WWI

Reflecting on Malta’s vocation as a hub for healthcare and medical education 100 years after the end of WWI

In dramatic contrast to the Second World War, Malta was spared direct involvement in the First World War. Nevertheless, it played a significant strategic role in the conflict. 1915 saw the beginning of Malta's rapid and large-scale transformation into an island hospital. By the end of the war Malta had earned the title of 'Nurse of the Mediterranean', tending to thousands of sick and wounded servicemen daily, offering them respite, refuge and rehabilitation. Malta's present reputation for excellence in medical and healthcare, and medical education has its roots in centuries of tradition including its experience in the Great War.

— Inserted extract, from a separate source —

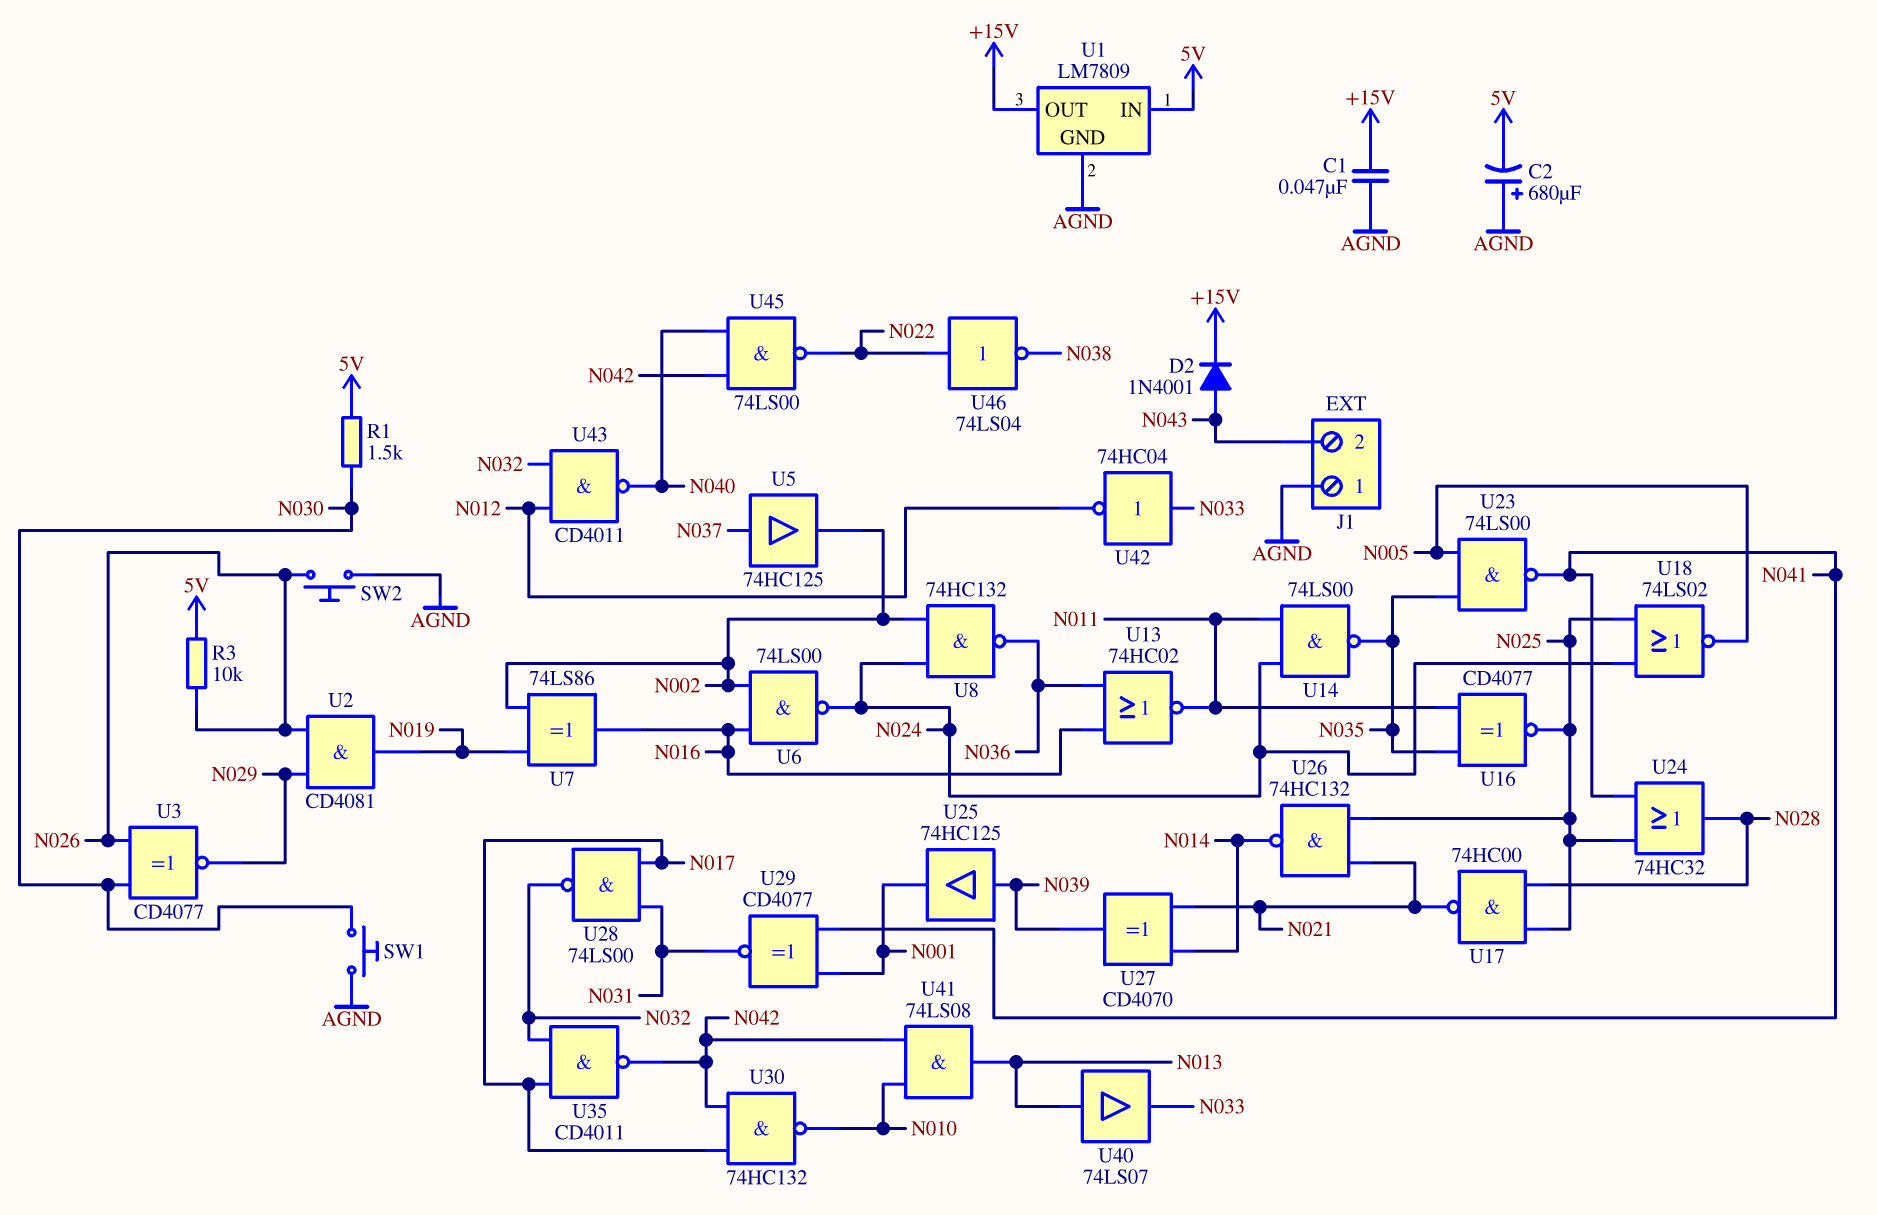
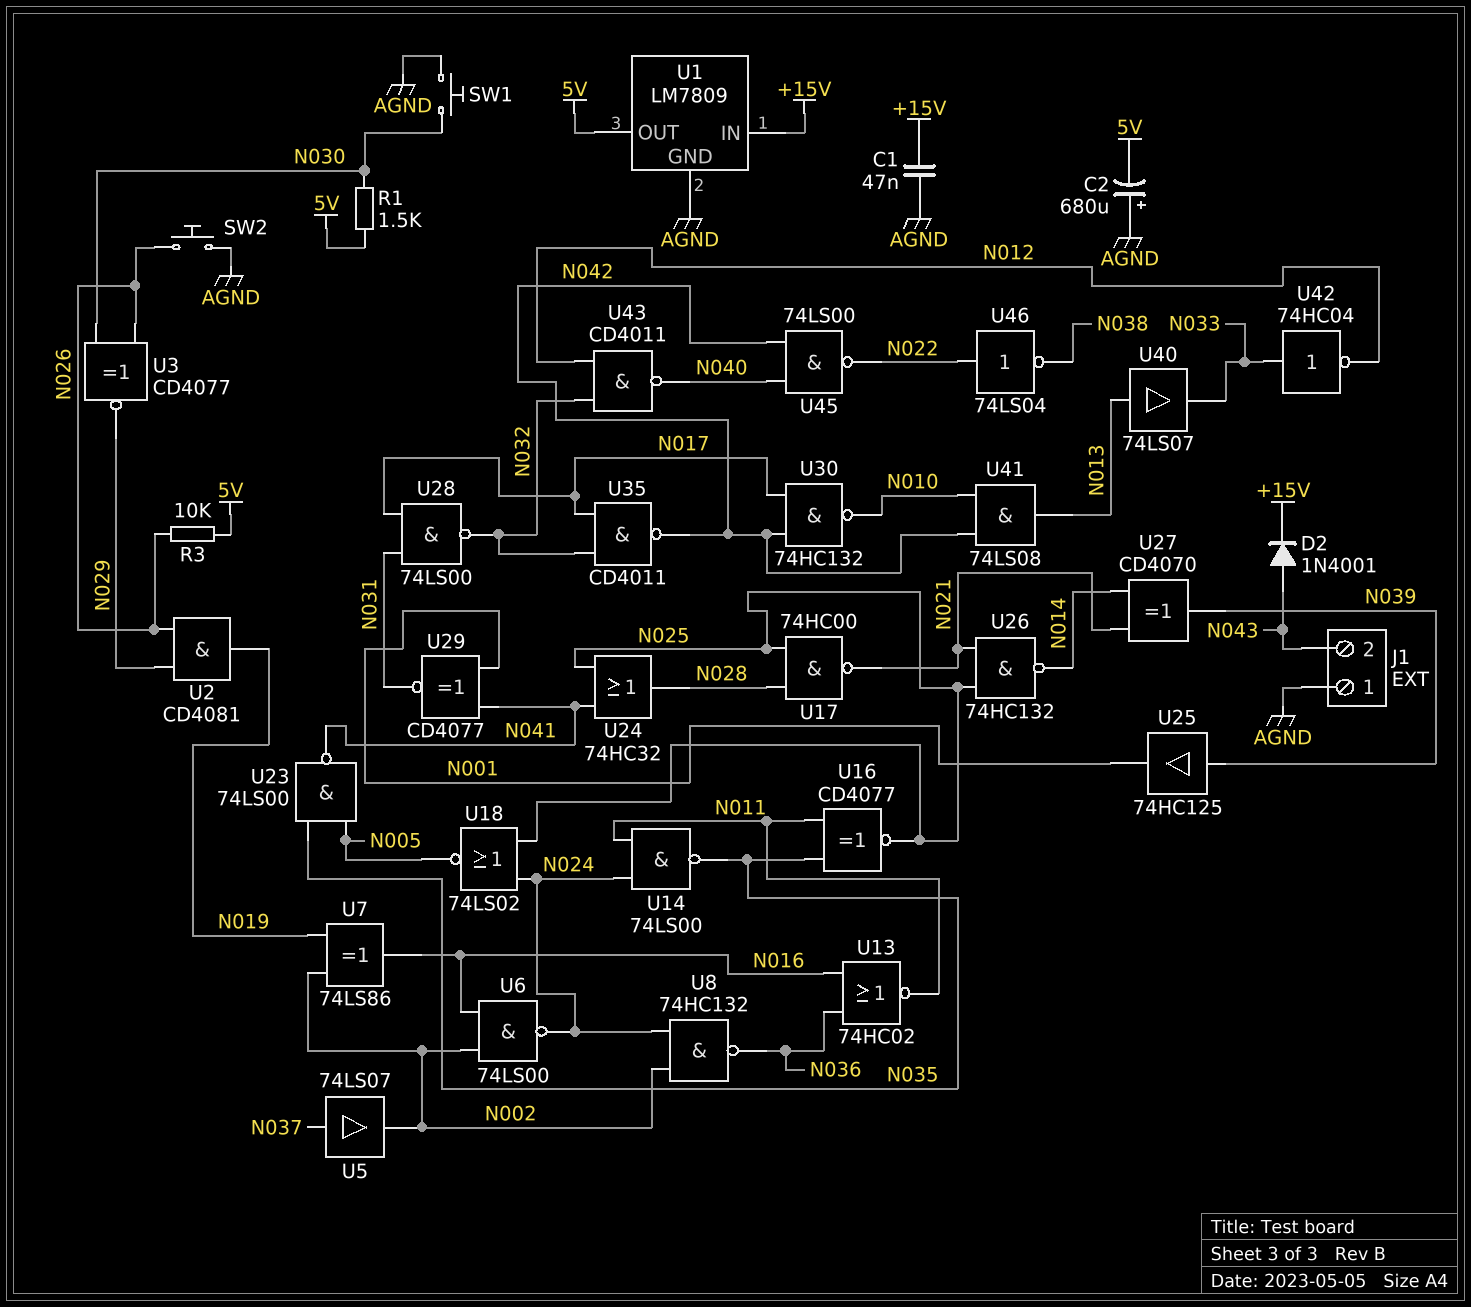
U1 pin IN: 5V -> +15V
U1 pin OUT: +15V -> 5V
U5: buffer 74HC125 (in N037, out N002) -> buffer 74LS07 (in N037, out N002)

Sir Archibald Edward Garrod (1857-1936), Regius Professor of Medicine at the University of Oxford from 1920 to 1927, served in Malta throughout the First World War as consulting physician to the Army. He contributed decisively to bringing the then infant science of Biochemical Genetics to bear on Medicine and Pathology. On 16 December 2016, together with three other Army doctors, he was conferred the honorary degree of MD "in recognition of the high qualifications possessed and of the special services rendered by the same eminent professors in the cause of humanity during the war". 

Garrod was convinced that Malta's medical tradition going back to the Hospitaller Knights of St John and its climatic conditions supported the vision of the Maltese Islands as a health haven. Malta's gallant performance during the Great War as "the Nurse of the Mediterranean", he argued, had shown what was possible in this small country even in time of armed conflict. In a 1919 lecture, aptly entitled 'Islands', he reminded his audiences of Malta's experience as "...a hospital-base. During the past four years many thousands of sick and wounded men have passed through the hospitals established in our midst. The island [...] has proved a veritable oasis in a desert of warfare, a haven of rest for our stricken soldiers and sailors, and for the crews and passengers of many torpedoed ships."

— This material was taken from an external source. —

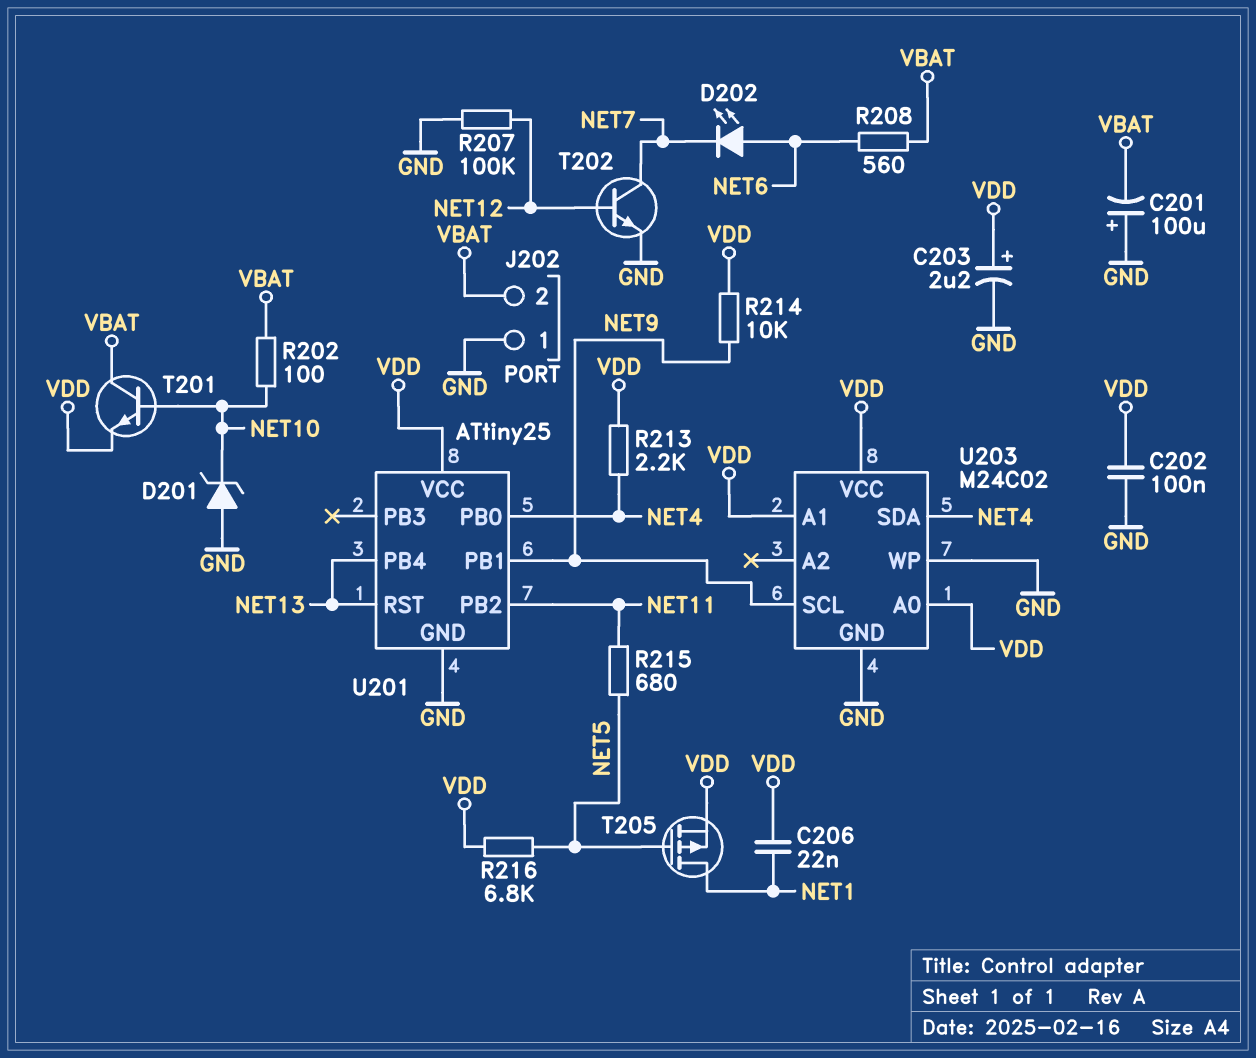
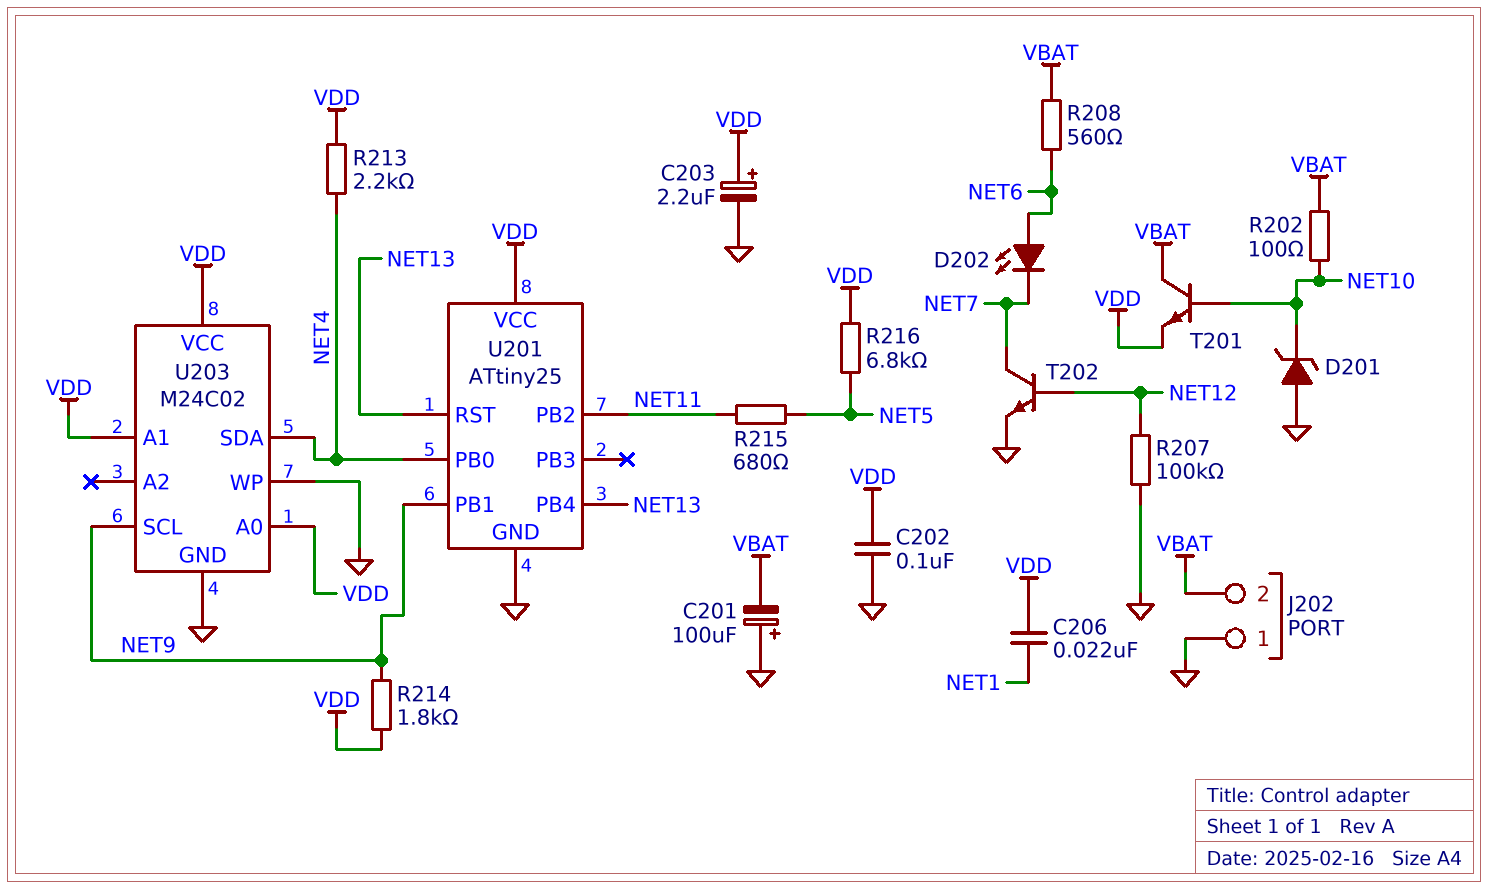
R214: 10k (NET9, VDD) -> 1.8k (NET9, VDD)
T205: PMOS (G NET5, D NET1, S VDD) -> none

That, one hundred years after the end of the First World War, Malta ranks high in terms of global health metrics - 9th after Singapore, Norway, Sweden, Israel, UK, Netherlands, Canada and Switzerland (The Lancet, Vol.392, November 10, 2018) - and that it continues to attract medical establishments of repute such as Barts and the London School of Medicine and Dentistry, Queen Mary University of London (3rd best medical school after Oxford and Cambridge, The Guardian 2018) - the latter has recently established an international medical school in Gozo, the country's second medical school after the School of Medicine of the University of Malta, which establishment traces its history to School of Anatomy and Surgery founded by Grandmaster Nicholas Cottoner in 1676 - is also due to our history. A historical curiosity: the main building of Barts in Whitechapel, London, is named after Sir Archibald Edward Garrod.